В комнате Саша помог Майе снять блестящую стеганую курточку, нежно освободил от шарфа; лектор тем временем из сумки на плече выставил на стол две бутылки – шампанское и каберне. Было одиннадцать часов утра. Тягин сходил на кухню и принес стакан, две чашки и фужер – всё, что смог собрать. Майя стояла у окна, держась за спинку стула. Излучая снисходительность и негу, она похвалила квартиру и район, отметила близость парка и моря. Говорилось это с несколько отстраненной заученной интонацией экскурсовода или агента по недвижимости, но предназначалось спутнику. Тот кивал, крутил головой, оборачивался на окна и между делом открывал и разливал шампанское. Судя по тому, как Майя привязывала дом Тягина к местности, Саша был в городе недавним гостем. Притихший лектор тоже вертел головой и отпускал короткие растерянные улыбочки. А Тягина так и подмывало обратиться к Майе: ты чего пришла? показать мне своего бравого хахаля? Наконец Саша поставил бутылку и сел бок о бок с Майей. Одной рукой он по-хозяйски обнял её за плечи, другой поднял стакан. Кого-то он напоминал. То ли Тягин его где-то видел, то ли пятнистый зелено-коричневый наряд, обобщая, делал его похожим сразу на всех, кто в таком же виде бродил по городу. Выпили за встречу.

– А где жить теперь будете? – спросил Саша.

– Я уезжать собираюсь. До отъезда буду жить у приятеля. Перекантуюсь как-нибудь.

– Надолго уезжаете?

– Как получится.

С недоверчивой усмешкой в небольших подвижных глазах Саша глядел на Тягина поверх стакана.

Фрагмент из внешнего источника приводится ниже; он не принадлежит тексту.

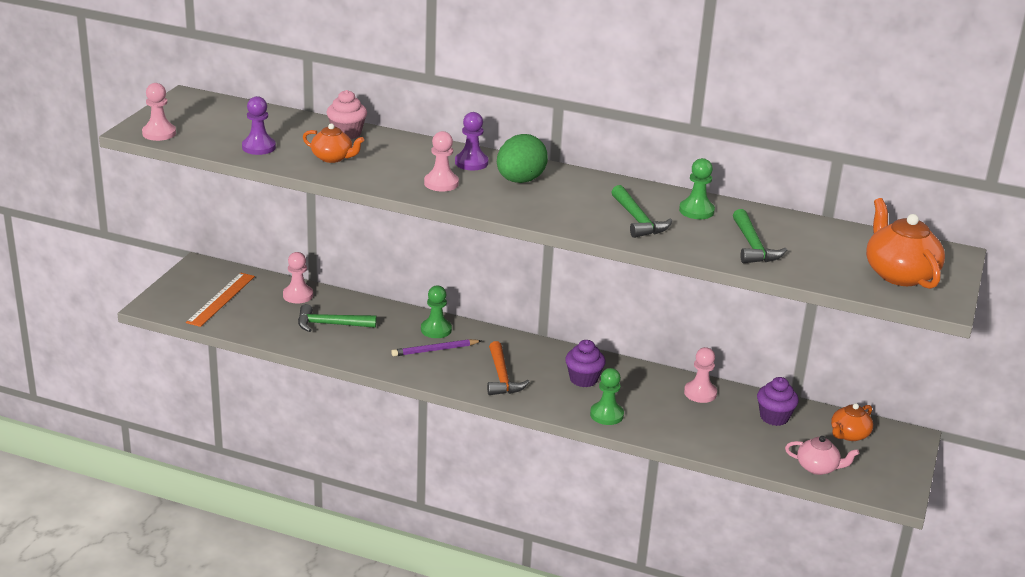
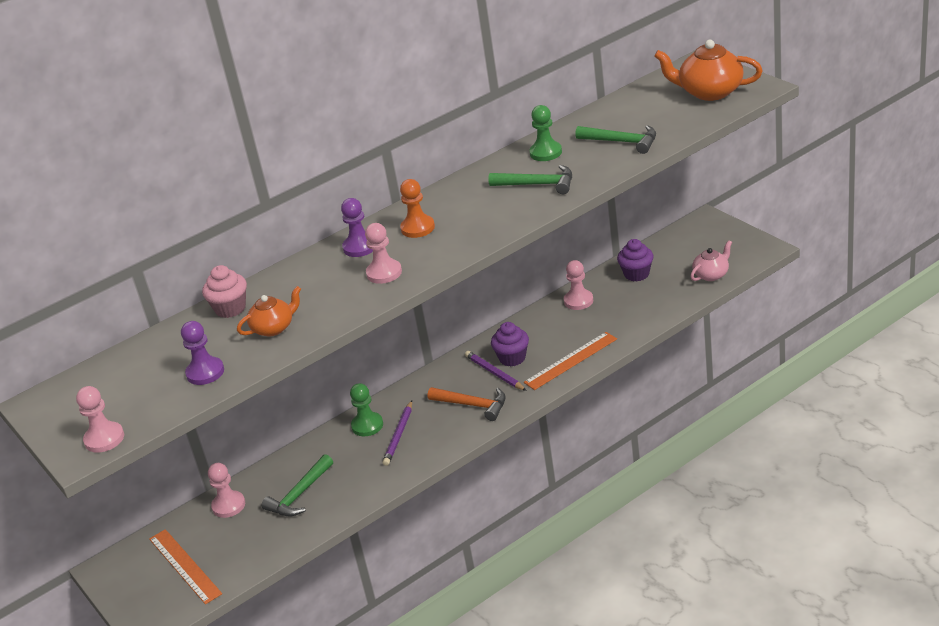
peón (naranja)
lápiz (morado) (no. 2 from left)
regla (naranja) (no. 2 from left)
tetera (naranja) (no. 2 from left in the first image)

Долго ломать голову над целью их визита Тягину не пришлось. Только-только заговоривший, начавший очень издалека Саша еще и не приблизился к теме, а Тягин уже понял, зачем они пришли. «Ясно. Явились посмотреть и оценить, каких примерно денег я жду. И он меня сейчас попытается обуть. Мило». Тягину стало даже весело. Наклонив в ладони пузатую бутылку, он, улыбаясь, разглядывал этикетку: 0,7л, алкоголь 9,5–13%, виноград сорта каберне-совиньон, приятный ягодный вкус придает вину легкости… После многословной подводки Саша наконец перешел к сути: Майе надо работать на себя и открывать свой салон. Время от времени Тягин размеренно кивал, но утомительные подробности, которые перед ним разворачивал гость (проценты какие-то…), пропускал мимо ушей. Кстати, язык у парня был подвешен неплохо, вот только грубая громкая речь, как будто заполнявшая собой весь объем помещения, выдавала в нем уроженца маленького городка, а то и села. Выслушав Сашу, Тягин одобрил их планы, но, обращаясь к Майе, сказал, что никаких свободных денег у него и близко не предвидится. Одна только квартира в Москве, а он собирается снимать что-нибудь поприличней, влетит ему в копеечку, а еще давно чаемая поездка на Сардинию в конце апреля – начале мая. Ну и кое-что по мелочам. Так что: увы. Саша сгоряча, кажется, решил, что Тягин что-то не понял и пустился объяснять по второму кругу (всё честно, расписка, опять какие-то проценты). Согласно кивая, Тягин с докторским терпением выслушал то же еще раз и завёл сначала: квартира, Сардиния, текущие расходы… На этот раз Саша слушал его с неловкой кривой улыбкой. Утешительно протянутую Майей руку отбросил. «Экая простота», – подумал Тягин.